Author Interviews, Osteoporosis, Pharmacology / 30.08.2017
New Approach Could Lead To Osteoporosis Drugs With Fewer Side Effects
MedicalResearch.com Interview with:
Dieter Bromme, Ph.D.
Professor and Canada Research Chair
The University of British Columbia Faculty of Dentistry
Vancouver, BC
MedicalResearch.com: What is the background for this study? What are the main findings?
Response: Every three seconds somebody will fracture a bone because of osteoporosis. Several treatments are available to slow down bone loss but all of them have shortcomings ranging from poor bone quality to various side effects. Thus new treatment strategies and novel drug targets are needed that promise efficacy without significant adverse reactions.
One of the novel promising targets was cathepsin K, a protease solely responsible for the degradation of our organic bone matrix. Major efforts and funds were spent by the pharmaceutical industry to develop potent and selective cathepsin K inhibitors. These inhibitors were highly effective in preserving bone in clinical trials. Despite the good news, cathepsin K inhibitors were never approved because of various non-skeletal side effects. We hypothesized that these side effects are not caused by off-target effects (drugs react with undesired targets) but by on-target effects. Most drugs that target enzymes are active site-directed compounds and thus will stop the entire activity of the target enzyme. If the target is a multifunctional enzyme, safety problems are preprogrammed. Based on our studies to understand the molecular mechanism of collagen degradation by cathepsin K, we developed the concept of ectosteric enzyme inhibition, which allowed us to identify highly selective collagenase inhibitors of this protease.
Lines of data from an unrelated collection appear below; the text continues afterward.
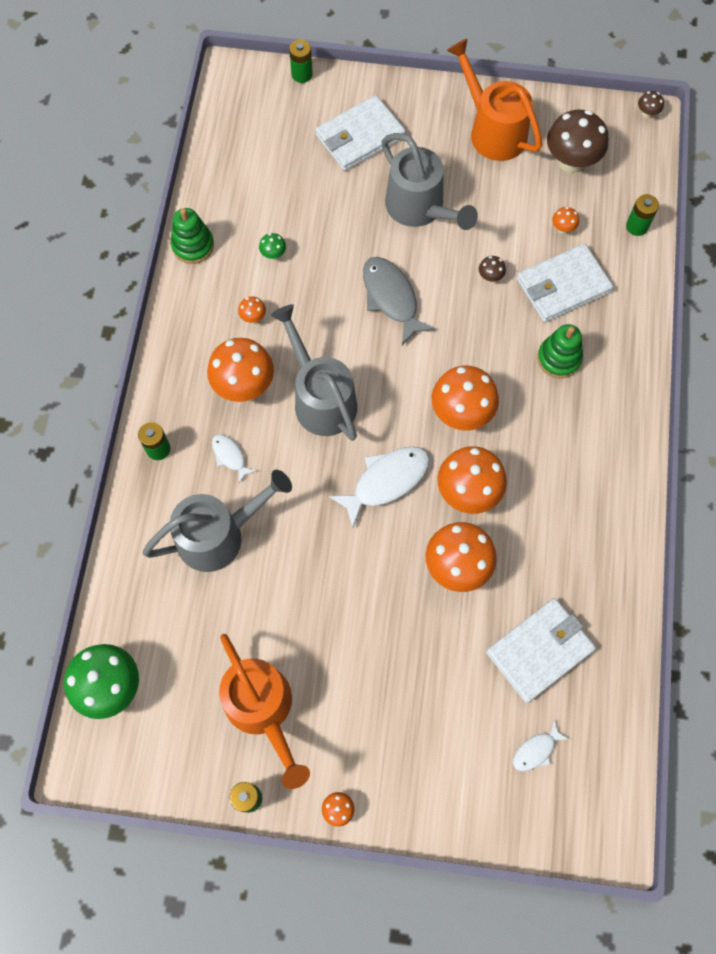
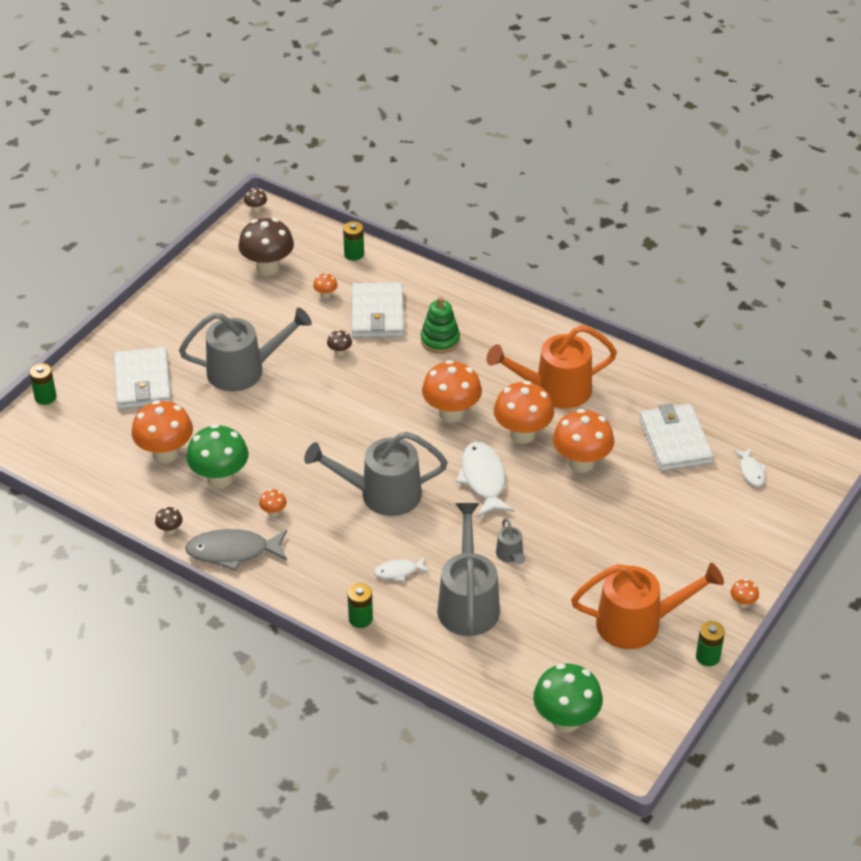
camera: 65 degrees left, 25 degrees down
(193, 246) = (170, 530): green stacking toy -> brown mushroom
(244, 386) = (337, 540): orange mushroom -> orange mushroom (165, 453)
(273, 254) = (220, 478): green mushroom -> green mushroom, size x2.30
(297, 549) = (510, 555): none -> grey watering can
(391, 298) = (317, 418): grey fish -> grey fish (233, 552)
(492, 130) = (201, 300): orange watering can -> orange watering can (553, 390)

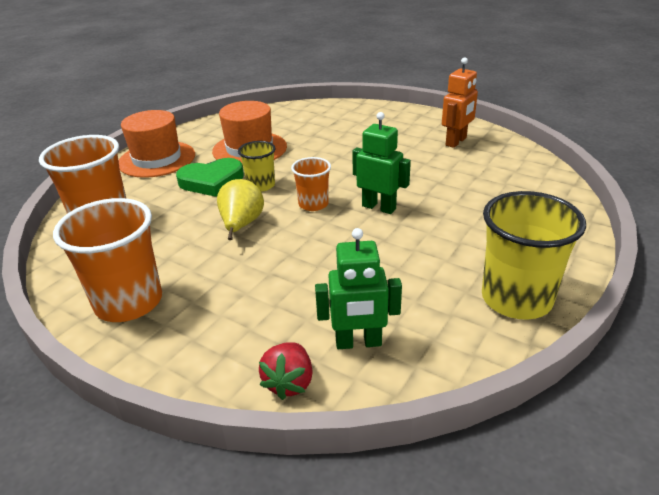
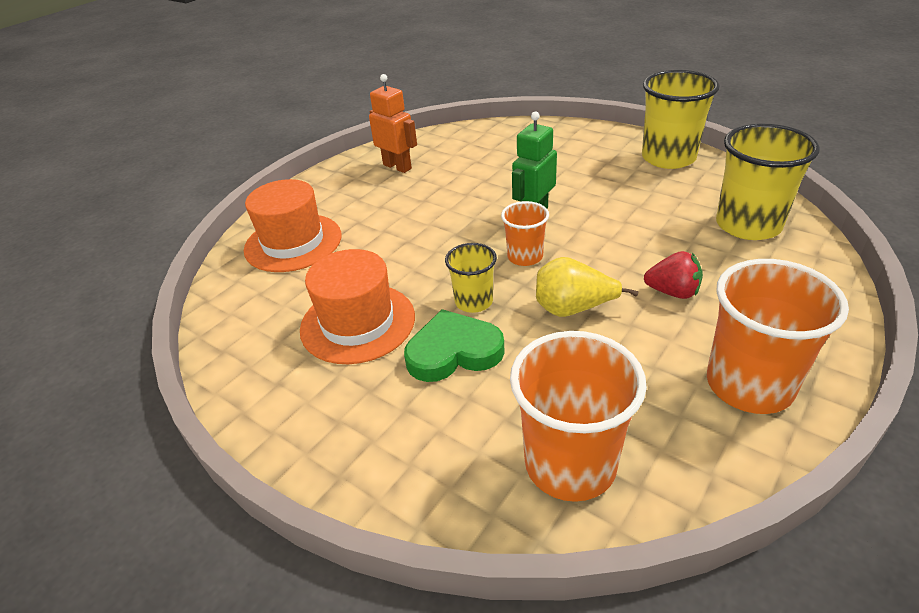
camera: 85 degrees left, 5 degrees up
(157, 159) = (357, 436): orange hat -> orange hat (293, 242)
(212, 181) = (453, 351): green heart -> green heart turned 90 degrees counterclockwise
(289, 382) = (811, 257): red strawberry -> red strawberry (672, 292)
(358, 343) = (748, 225): green robot -> yellow cup

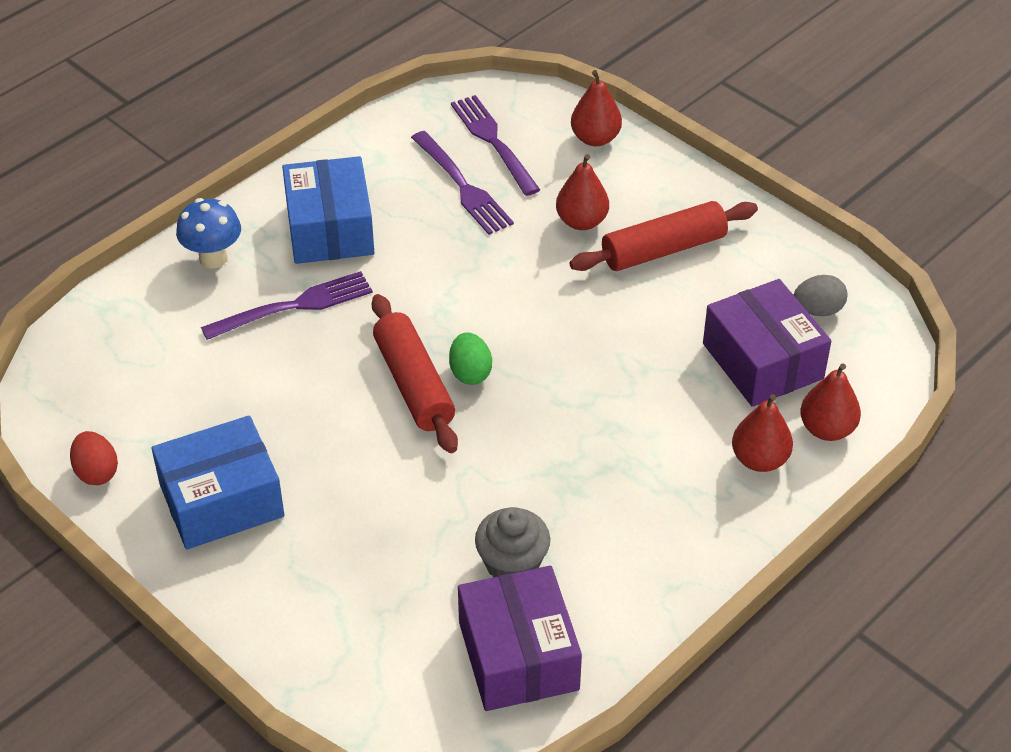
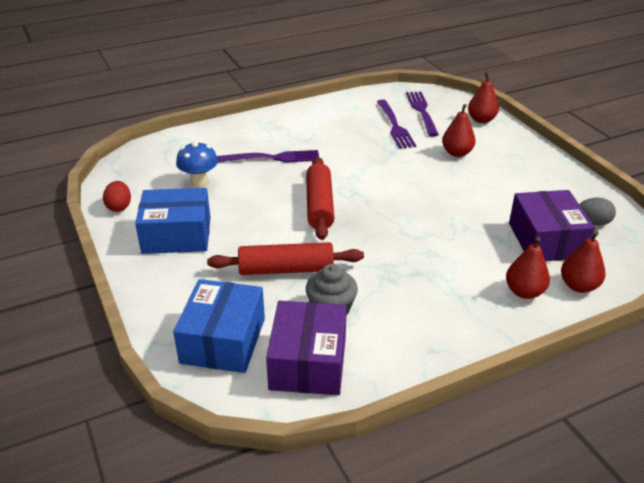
camera: 20 degrees right, 10 degrees down
(213, 258) = (242, 130): blue mushroom -> blue mushroom (199, 183)
(330, 229) = (311, 130): blue box -> blue box (223, 340)
(470, 373) = (355, 207): green egg -> none
(663, 249) = (502, 174): red rolling pin -> red rolling pin (286, 269)

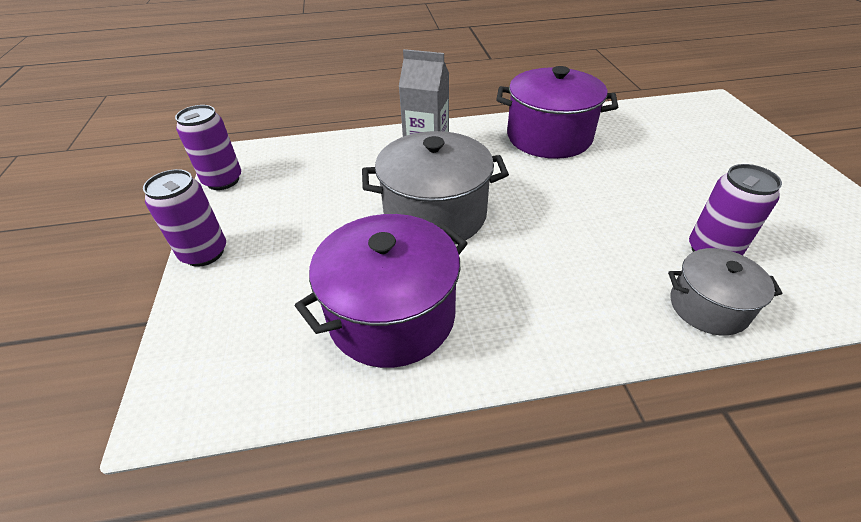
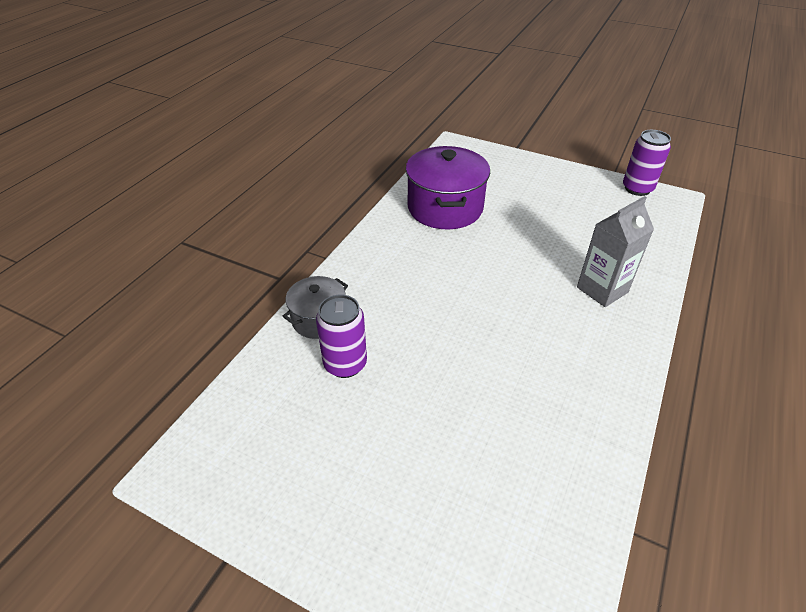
camera: 125 degrees right, 0 degrees up
(204, 253) = (555, 168): purple can -> none
(435, 214) = (515, 258): grey pot -> none
(549, 137) = (577, 390): purple pot -> none

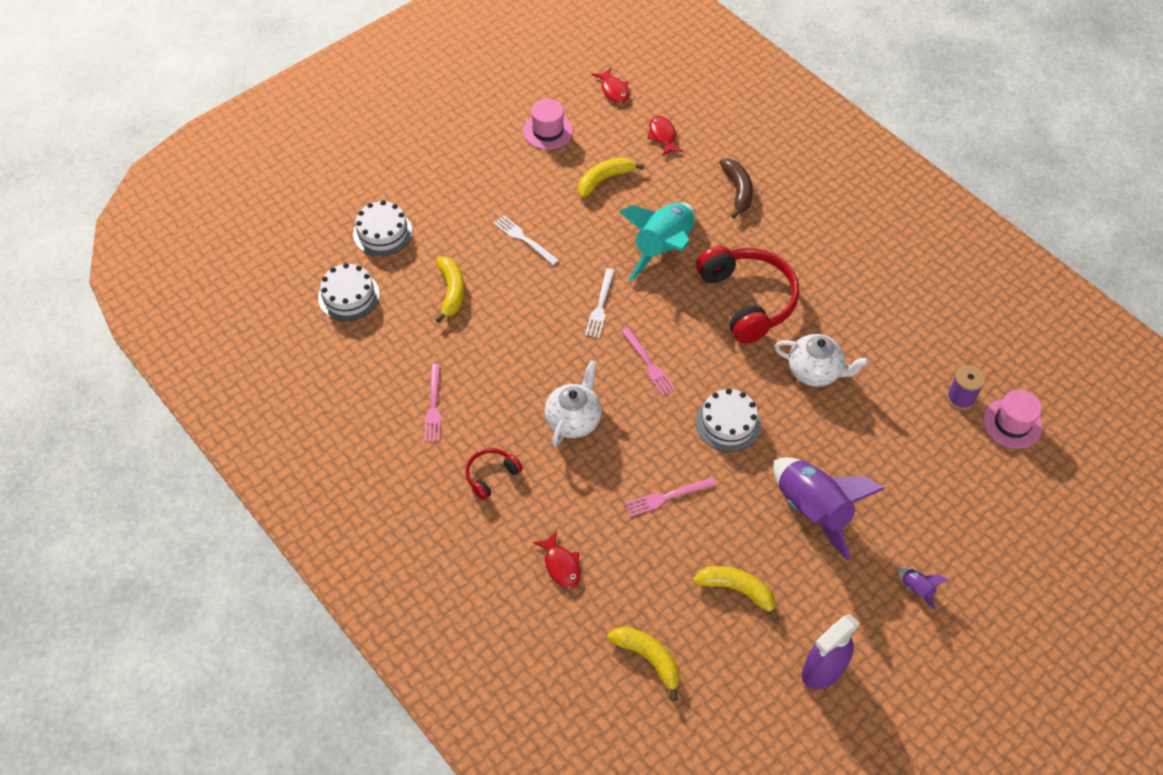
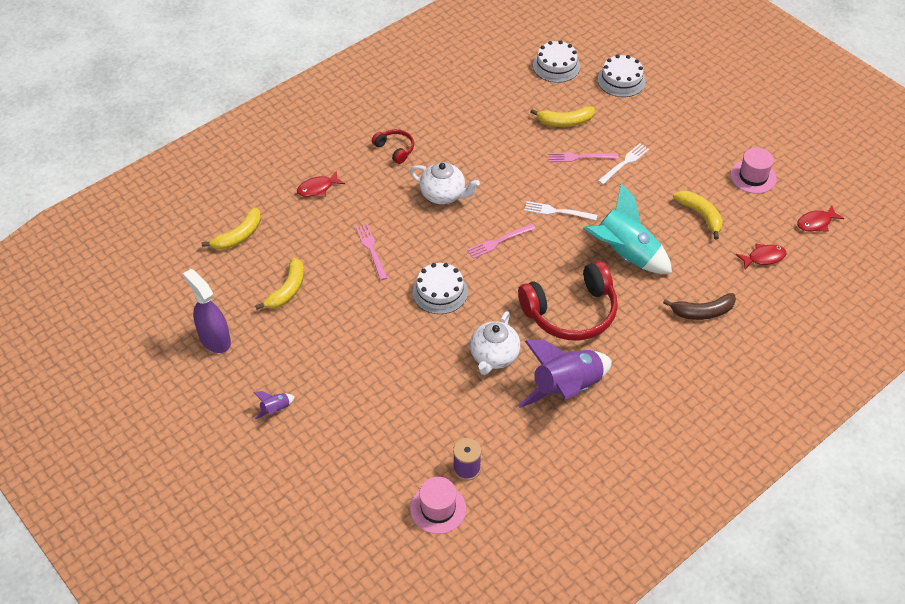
camera: 90 degrees right, 5 degrees down
(433, 406) = (456, 116): pink fork -> pink fork (579, 157)
(813, 510) = (354, 344): purple rocket -> purple rocket (566, 388)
In our study, we used a red sage-derived small molecule that selectively blocked the collagenase activity of cathepsin K and thus consequently bone degradation in an osteoporosis mouse model without affecting other known functions of the protease. The crucial difference might be that the red sage inhibitor did not block the cathepsin K-mediated degradation of TGF-ß1, a growth factor involved in fibrotic pathologies described in the clinical trials. TGF-ß1 degradation is blocked by these inhibitors and thus accumulates in tissues, causing fibrosis.